After losing the ATP throne to Roger Federer, Rafael Nadal was back in front in 2010, winning three straight Majors and completing a Career Grand Slam at the age of 24. At the beginning of 2011, the Spaniard lost to Nikolay Davydenko in Doha and David Ferrer at the Australian Open, scoring two wins for his country in the Davis Cup and heading to Indian Wells, one of his favorite events on hard court.
Prevailing against Ivo Karlovic in the quarters, Rafa advanced into the sixth straight semi-final in the desert, facing Juan Martin del Potro in the battle for the place in the final. Losing three notable matches to the young Argentine in 2009, Nadal served revenge and scored a 6-4, 6-4 triumph in an hour and 52 minutes for the fifth victory over Juan Martin in eight encounters, the first since Indian Wells two years ago.
Serving at only 56%, Rafa played well on both the first and second serve, fending off two out of three break chances and delivering three breaks to move over the top in straight sets and stay on the title clash, facing Novak Djokovic in the final.
The Spaniard had 23 winners and 20 unforced errors, leaving his opponent on a 12-26 ratio and prevailing in the shortest and most extended rallies to wrap up the win and reach the first final of the season. Del Potro fended off a break chance in the first game and moved 2-0 up when Nadal sent a forehand long in the second game, settling into a nice rhythm and opening a 3-0 lead following another backhand error from Rafa.
The Spaniard regained composure in the next couple of games, producing two comfortable holds and pulling the break back with a backhand down the line winner in game seven to get back on the positive side of the scoreboard.
Losing ground completely, Juan Martin netted a forehand in the ninth game to suffer another break, allowing Nadal to secure the set with a hold in game ten after 55 minutes, taking six of the last seven games for a complete turnaround.
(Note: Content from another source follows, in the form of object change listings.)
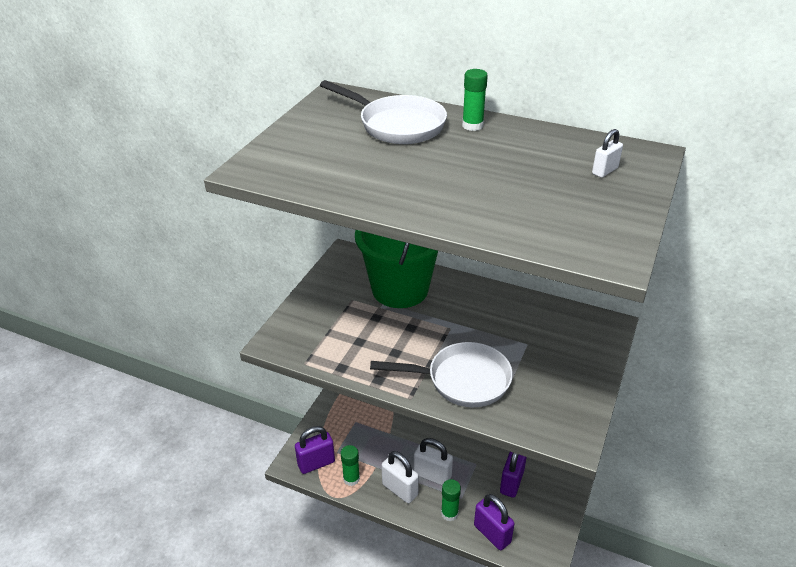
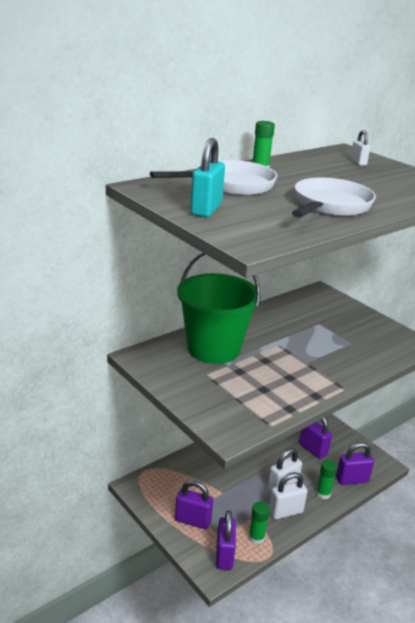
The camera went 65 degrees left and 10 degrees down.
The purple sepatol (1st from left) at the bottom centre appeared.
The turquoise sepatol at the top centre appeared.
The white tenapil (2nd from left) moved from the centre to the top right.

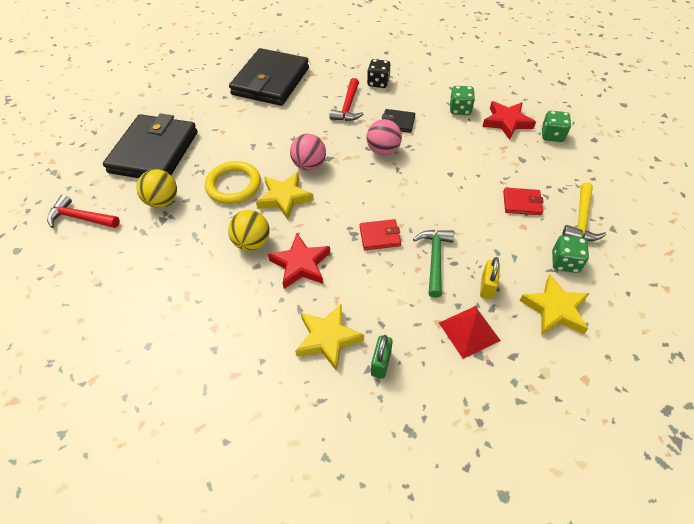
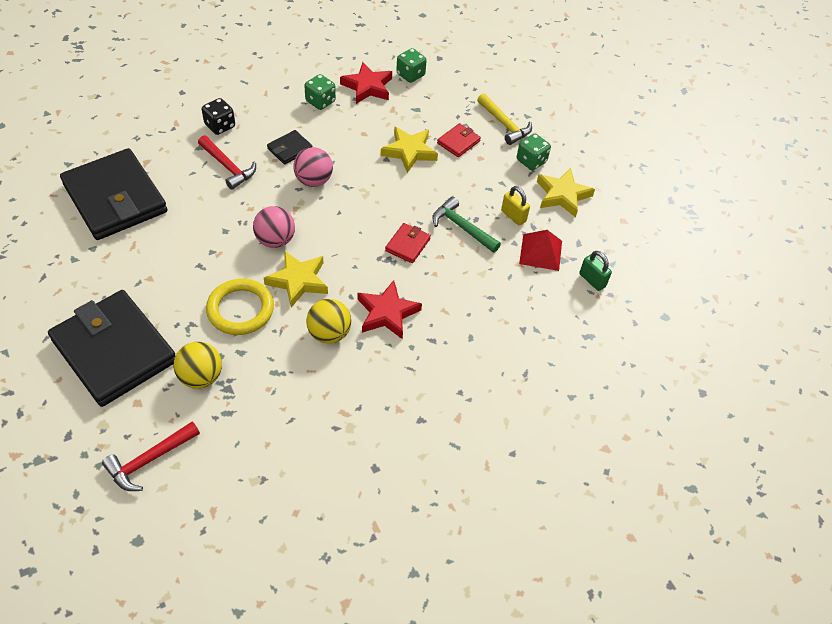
The camera went 60 degrees left and 0 degrees up.
The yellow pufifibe (2nd from left) moved from the centre to the top centre.
The green sepatol moved from the bottom centre to the middle right.

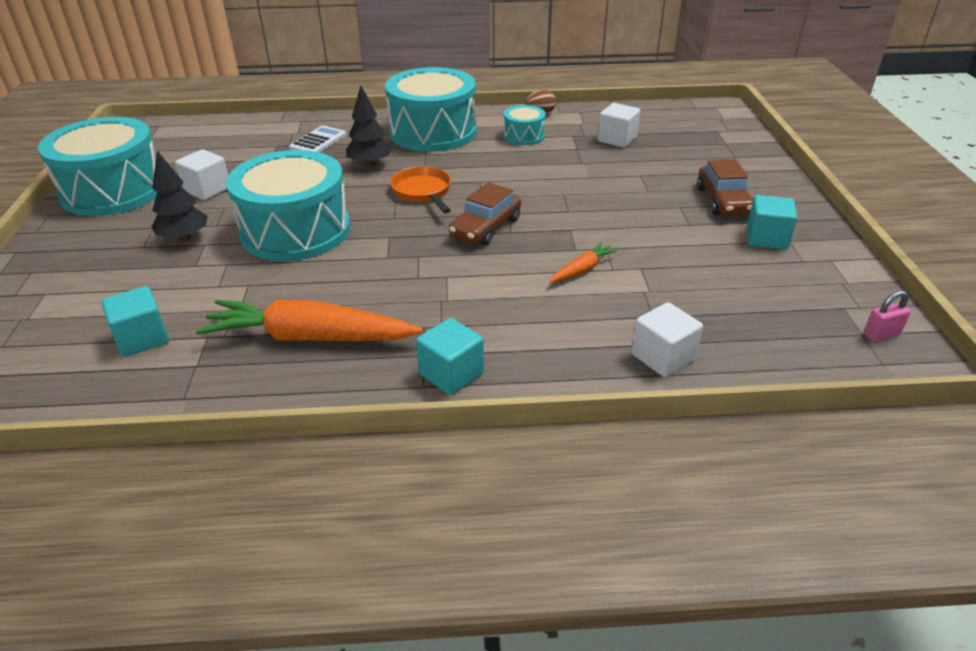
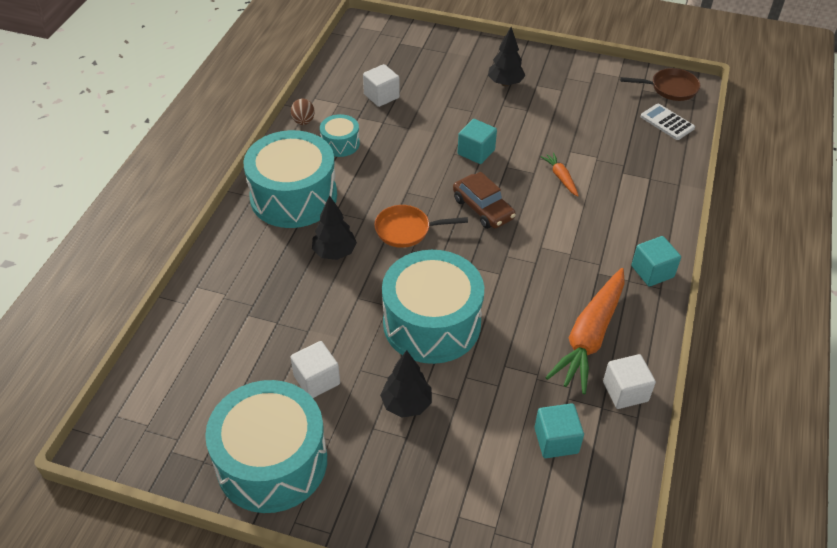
The camera went 70 degrees left and 10 degrees up.
The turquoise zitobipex (3rd from left in the first image) moved from the middle right to the top centre.
The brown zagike (2nd from left) at the top right was replaced by the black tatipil (3rd from left) at the top centre.
The white zitobipex (3rd from left) moved from the middle right to the bottom right.
The pink sepatol at the middle right was replaced by the brown tenapil at the top right.
The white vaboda moved from the top left to the top right.

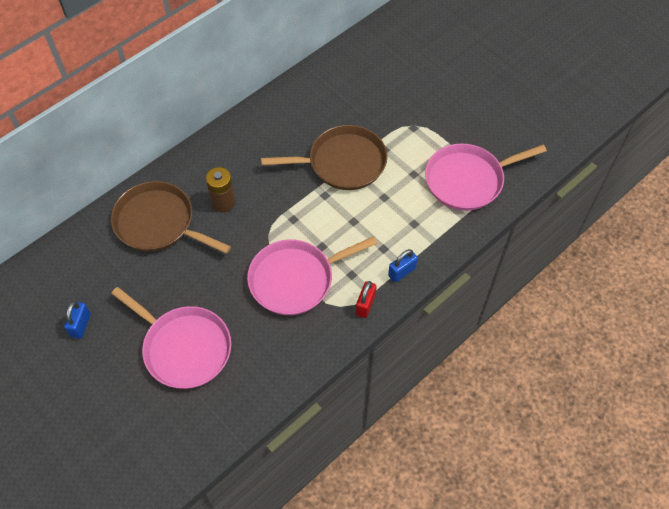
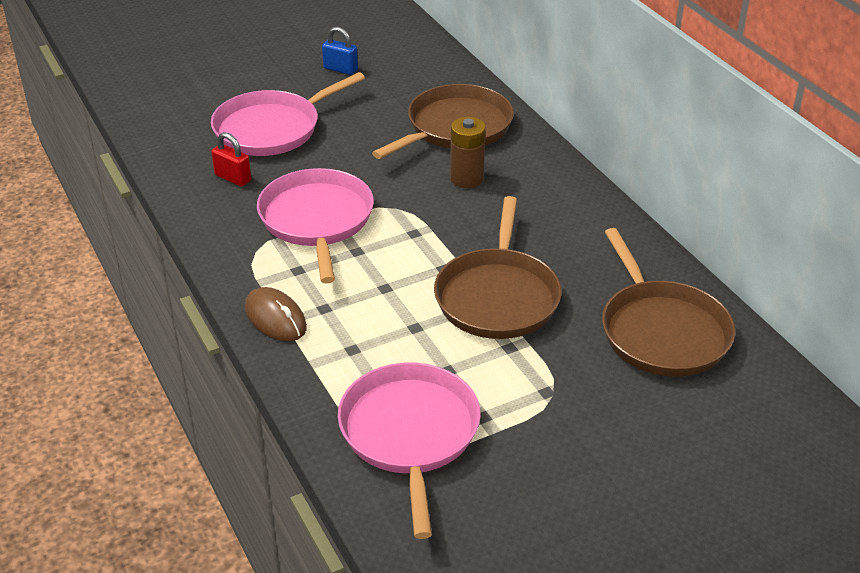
The camera went 105 degrees right and 20 degrees down.
The red sepatol moved from the centre to the top left.
The blue sepatol (2nd from left) at the centre was replaced by the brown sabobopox at the middle left.
The brown tenapil (3rd from left) at the middle right appeared.

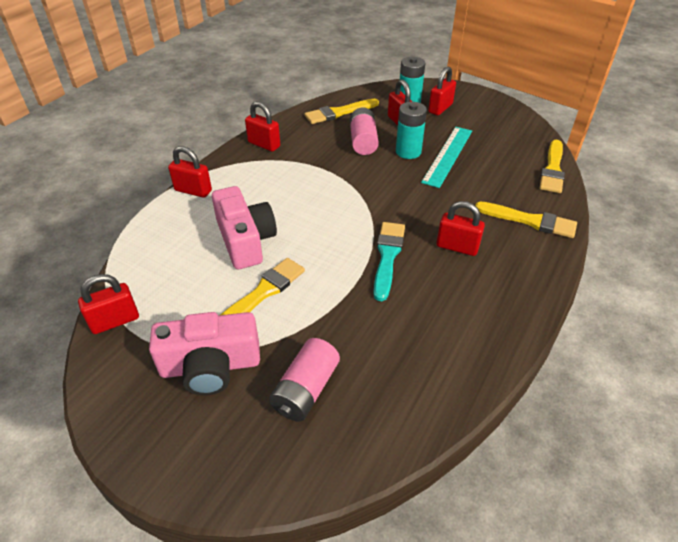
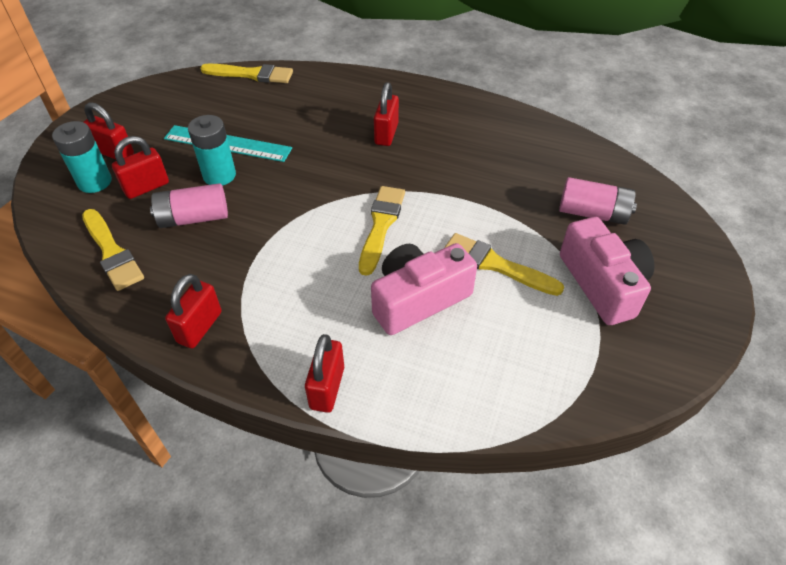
The camera went 100 degrees left and 5 degrees up.
The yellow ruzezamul (3rd from left) moved from the middle right to the centre.
The red sepatol (1st from left) at the middle left disappeared.
The turquoise ruzezamul at the centre disappeared.

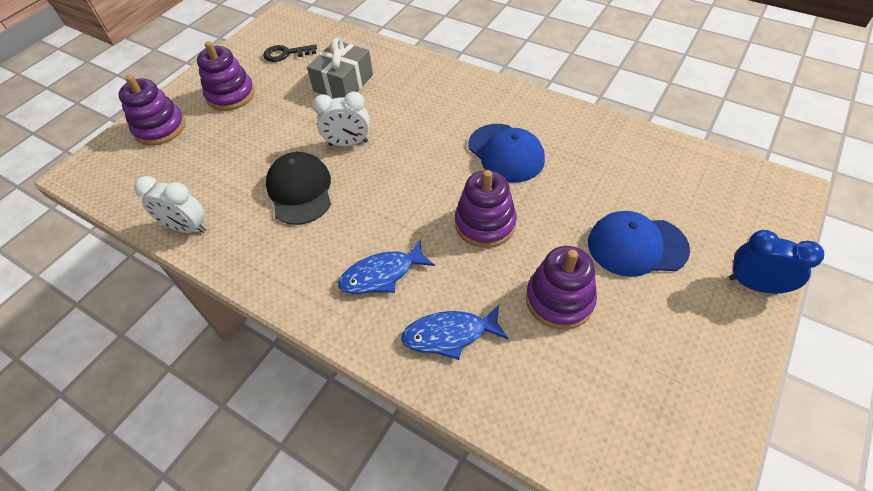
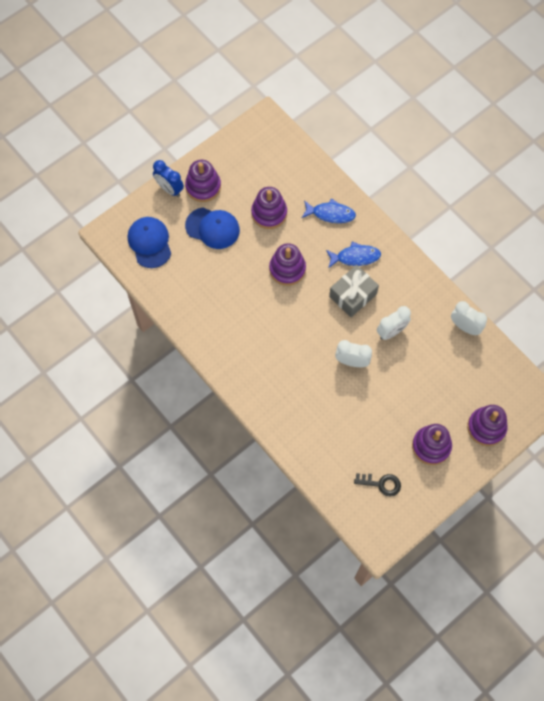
The camera went 165 degrees left and 15 degrees up.
The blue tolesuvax (1st from left) moved from the top centre to the middle left.
The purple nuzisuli (1st from left) at the top centre appeared.
The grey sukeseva moved from the top centre to the centre.
The black tolesuvax at the centre was replaced by the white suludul (2nd from left) at the middle right.

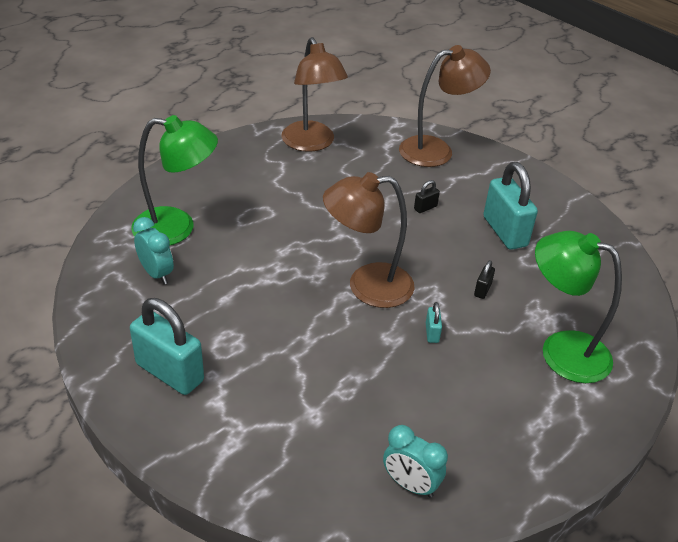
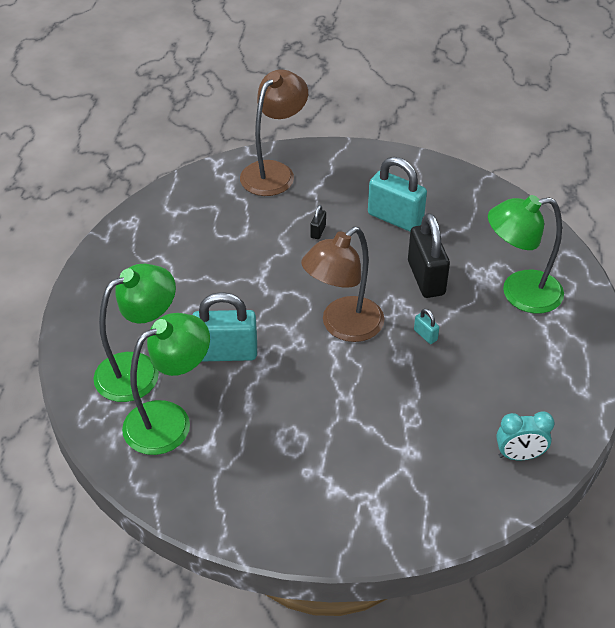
The camera went 35 degrees left and 5 degrees up.
The turquoise suludul (1st from left) at the middle left was replaced by the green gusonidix (2nd from left) at the middle left.
The turquoise sepatol (1st from left) moved from the middle left to the centre.
The black sepatol (2nd from left) at the middle right changed to 2.34 times the size.
The brown gusonidix (1st from left) at the top centre disappeared.

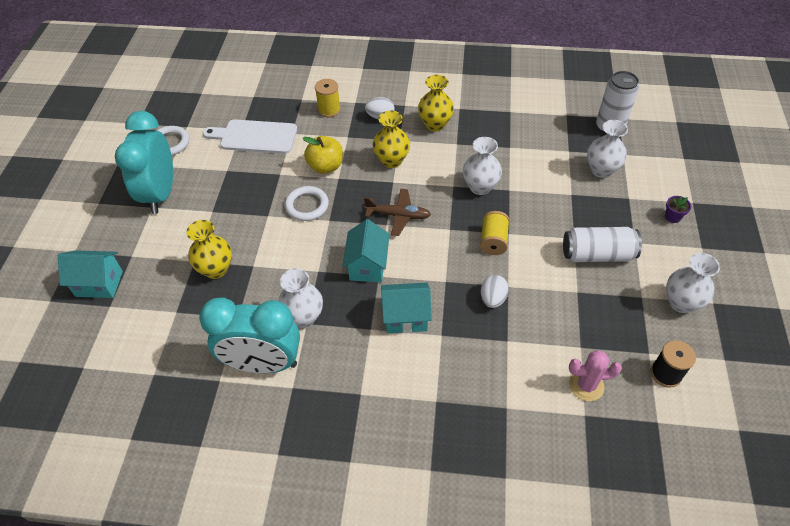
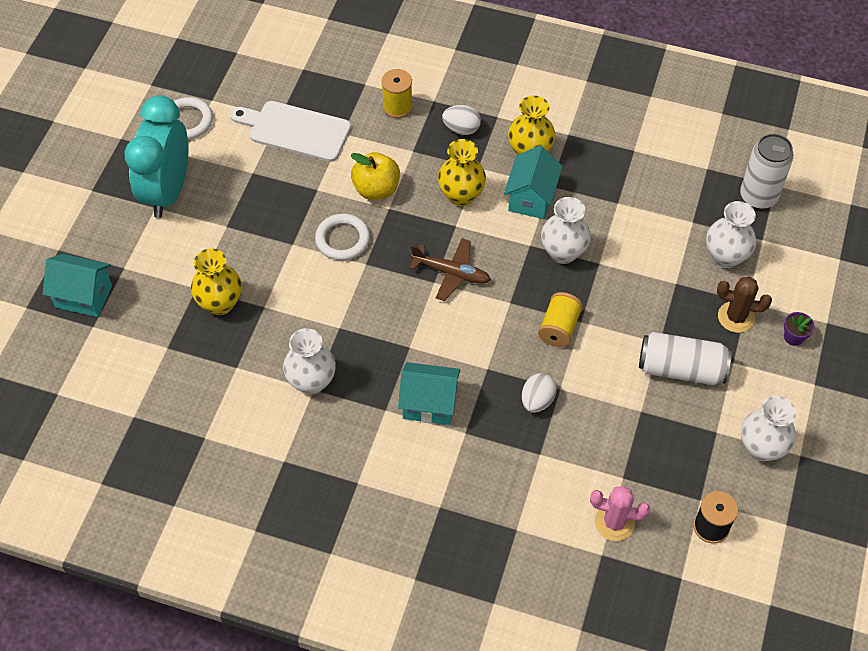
The camera went 10 degrees right and 5 degrees up.
The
Ready to fight until the end, del Potro earned two break chances in the fourth game of the second set with a backhand down the line winner, denied by two winners from Nadal who leveled the score before taking a break with a beautiful backhand down the line winner that sent him 3-2 in front.
A service winner pushed the Spaniard 4-2 ahead, firing four more direct points in game eight and sealing the deal with a hold at love at 5-4 to book the place in the final.